Domestication created epidemic diseases. Humans living with dense herds of domesticated animals in crowded settlements generated novel pathogens. Smallpox jumped from cattle. Measles from sheep. Tuberculosis from cattle. Plague from rodents. Malaria from human-created wetland agriculture. These diseases didn't exist in the Pleistocene; they were created by civilization. Once created, they became selection pressure: populations either developed genetic resistance or faced population collapse. For 10,000 years, Eurasian populations were subjected to repeated epidemics. Survivors reproduced. Non-survivors didn't. The survivors' offspring inherited resistance genes.

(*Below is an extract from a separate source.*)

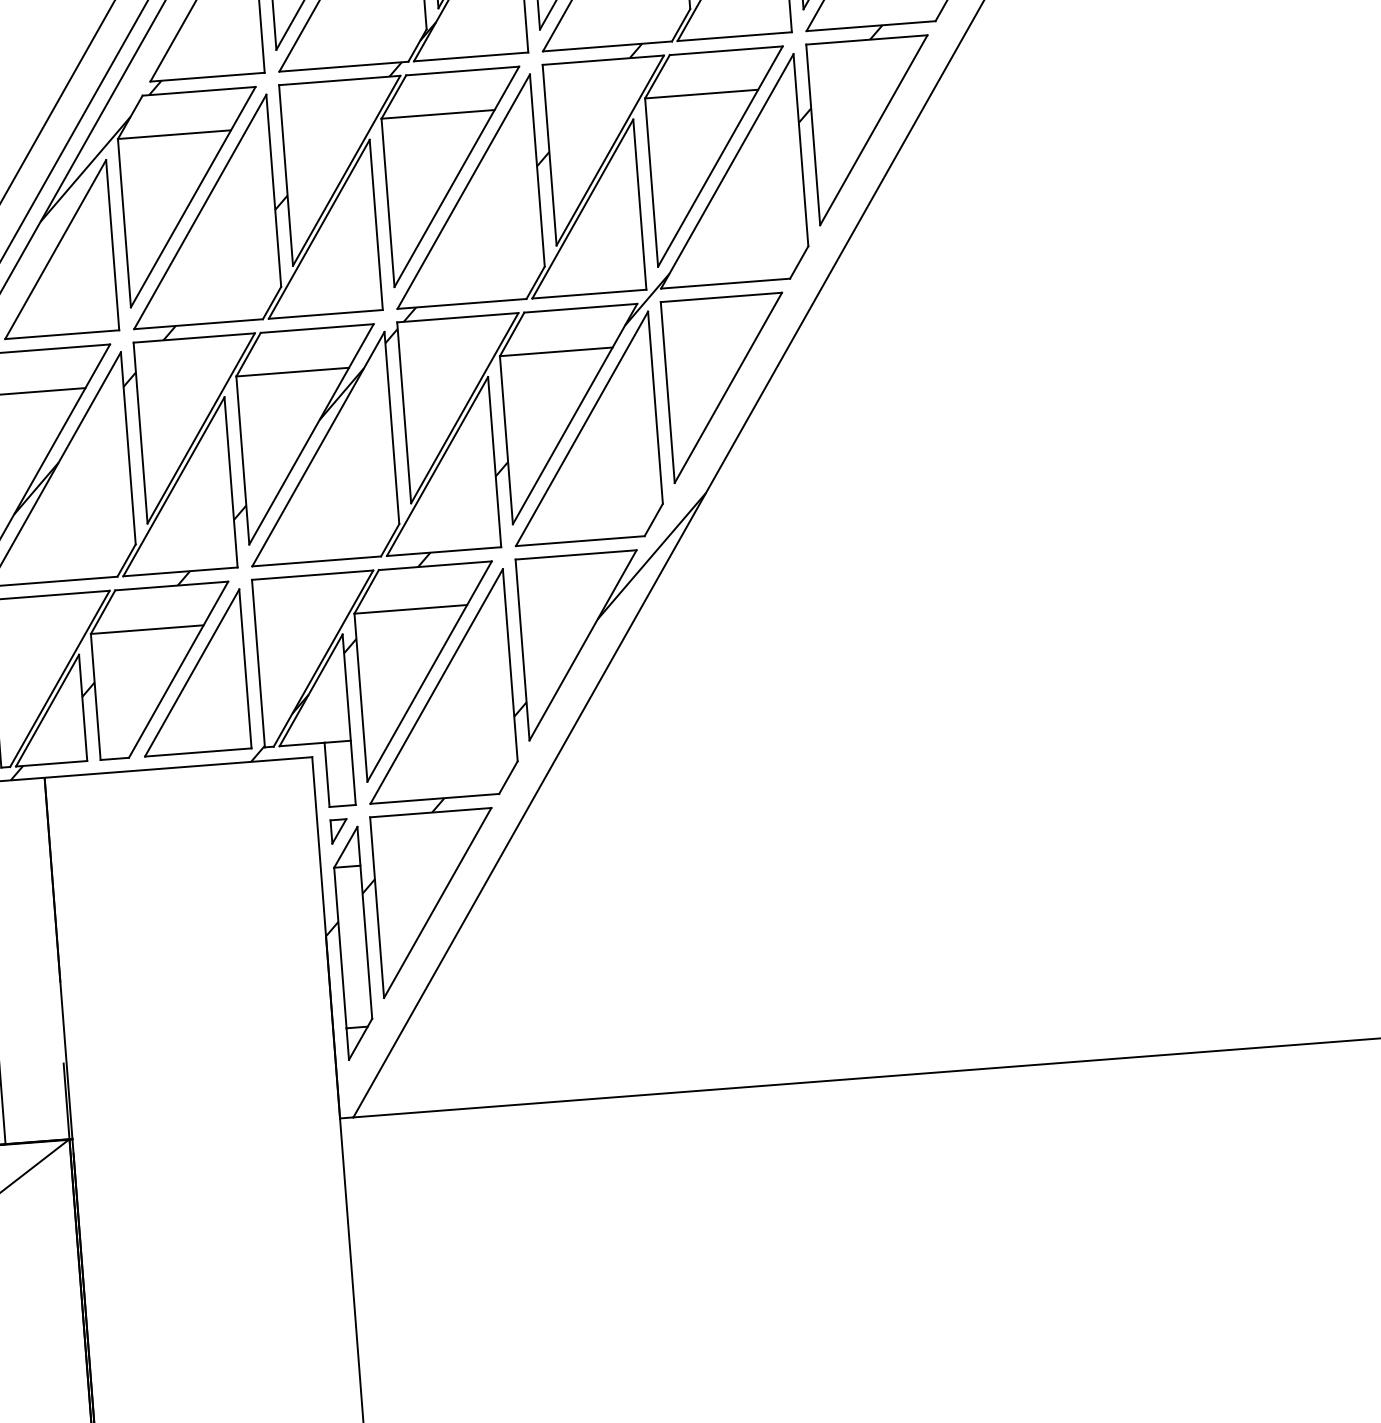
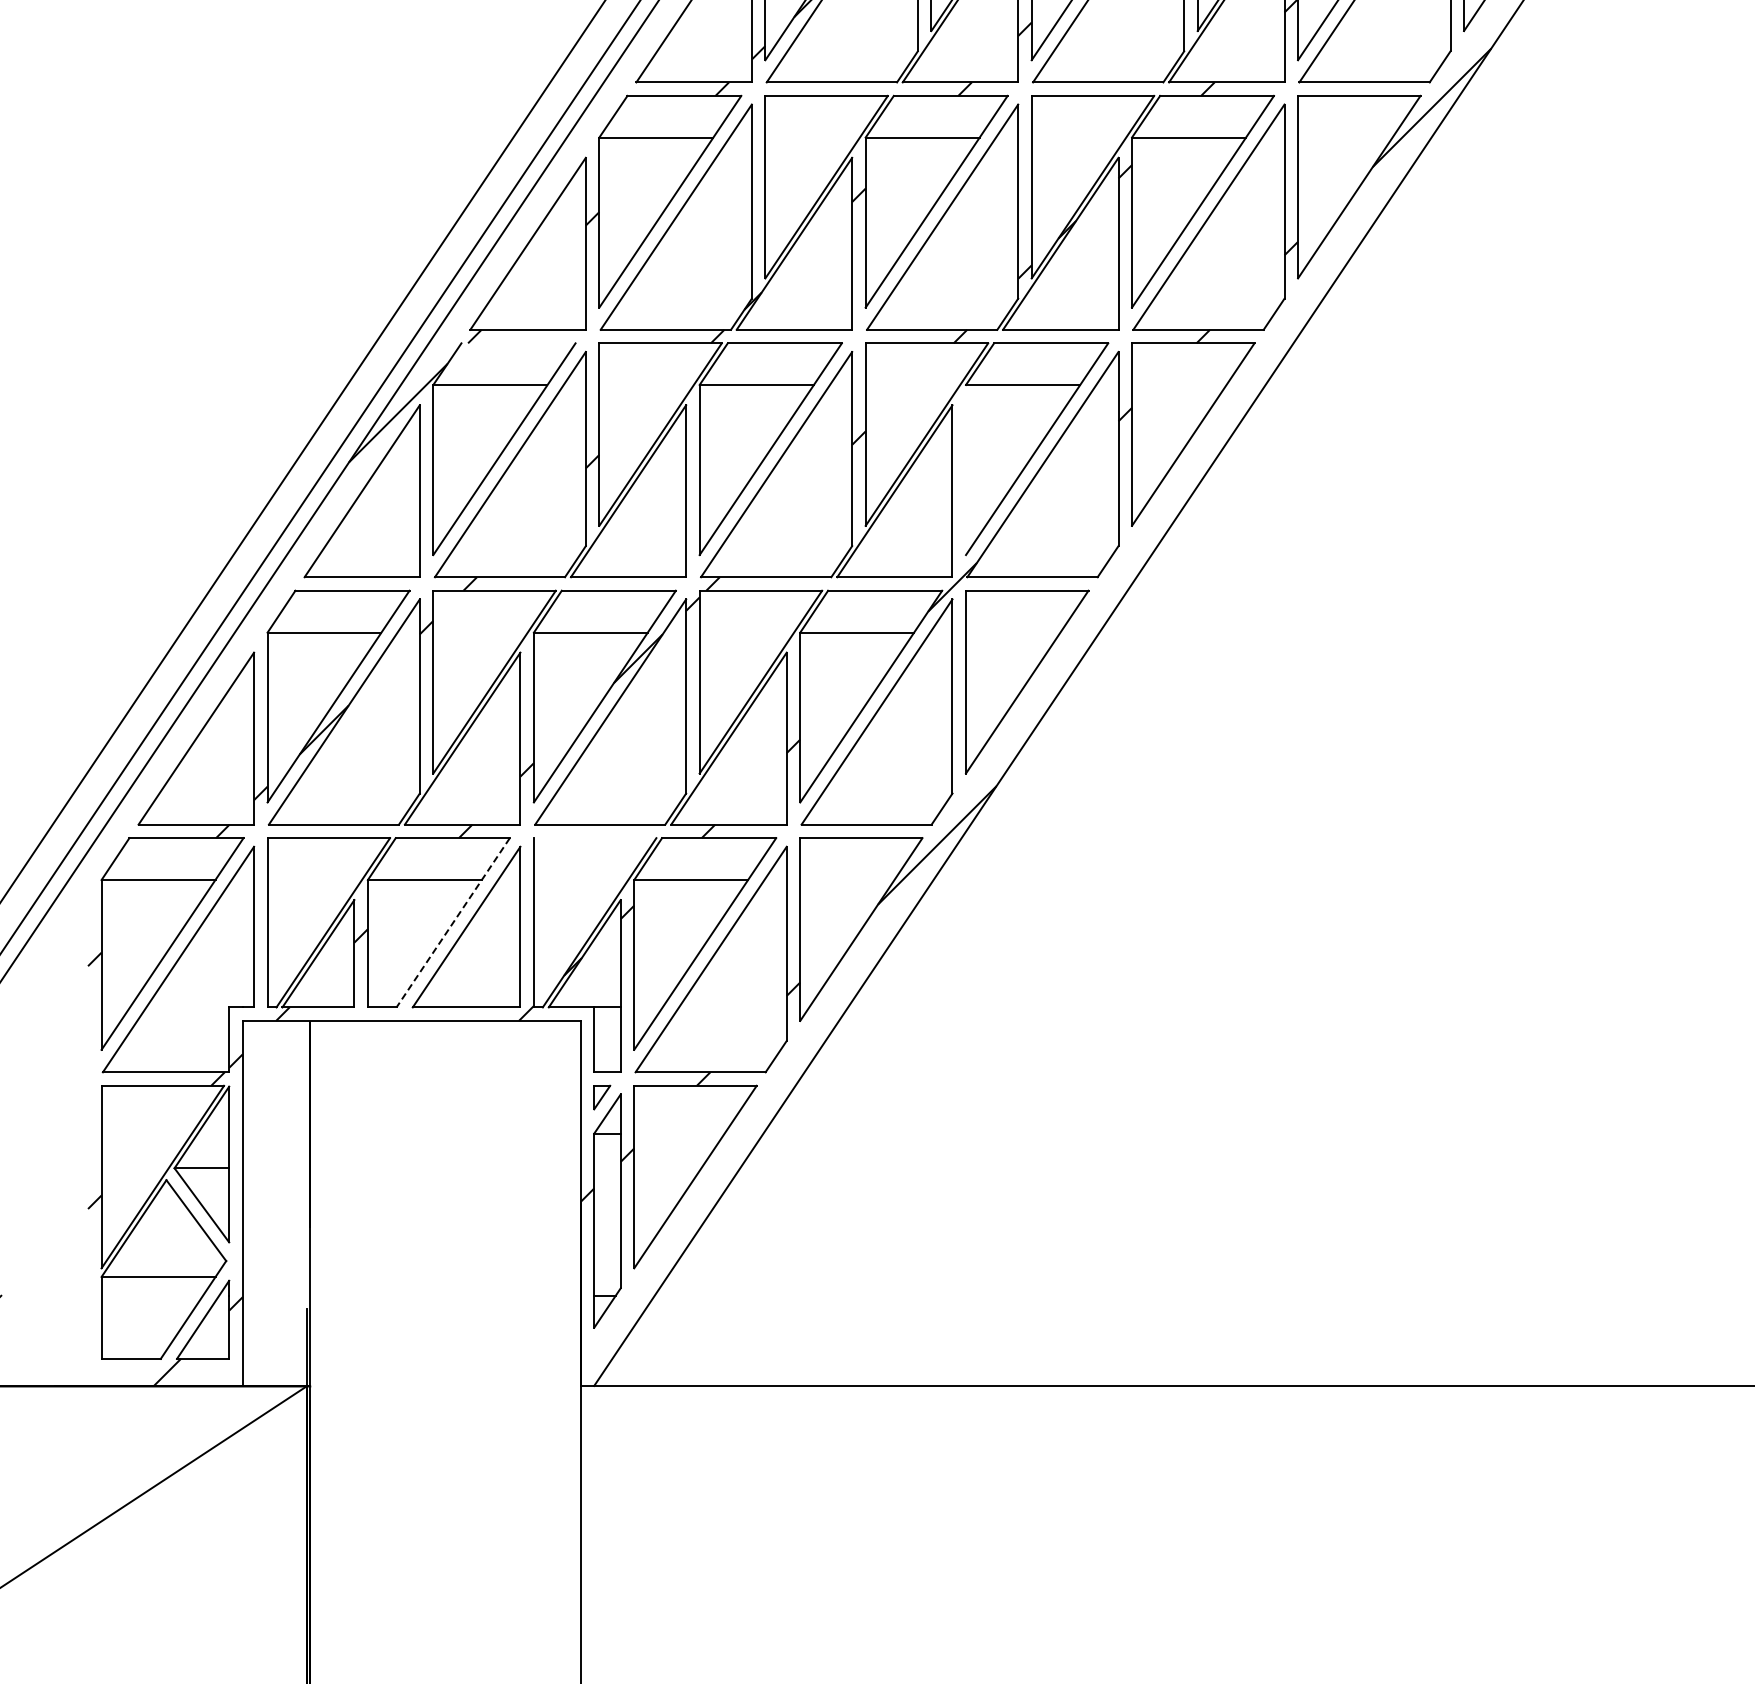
line: (199, 91) -> (518, 343), removed
line: (652, 182) -> (966, 469), removed
line: (312, 575) -> (594, 838), removed
line: (178, 669) -> (453, 922), solid -> dashed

By 1500 CE, Eurasian populations had been tested by smallpox, measles, plague, tuberculosis, malaria, influenza repeatedly. Their immune systems had been honed. Indigenous American populations had never experienced these pathogens. They had no genetic resistance. When Columbus arrived with European diseases, mortality reached 90-95% in some regions. Not strategy. Not technology. Not human differences. Biology working through geographic distribution of domesticables.1
This is simultaneously one of history's great tragedies and one of history's clearest proofs of environmental determinism: populations didn't choose their disease burden; geography chose it for them through accident of which animals existed in which continents.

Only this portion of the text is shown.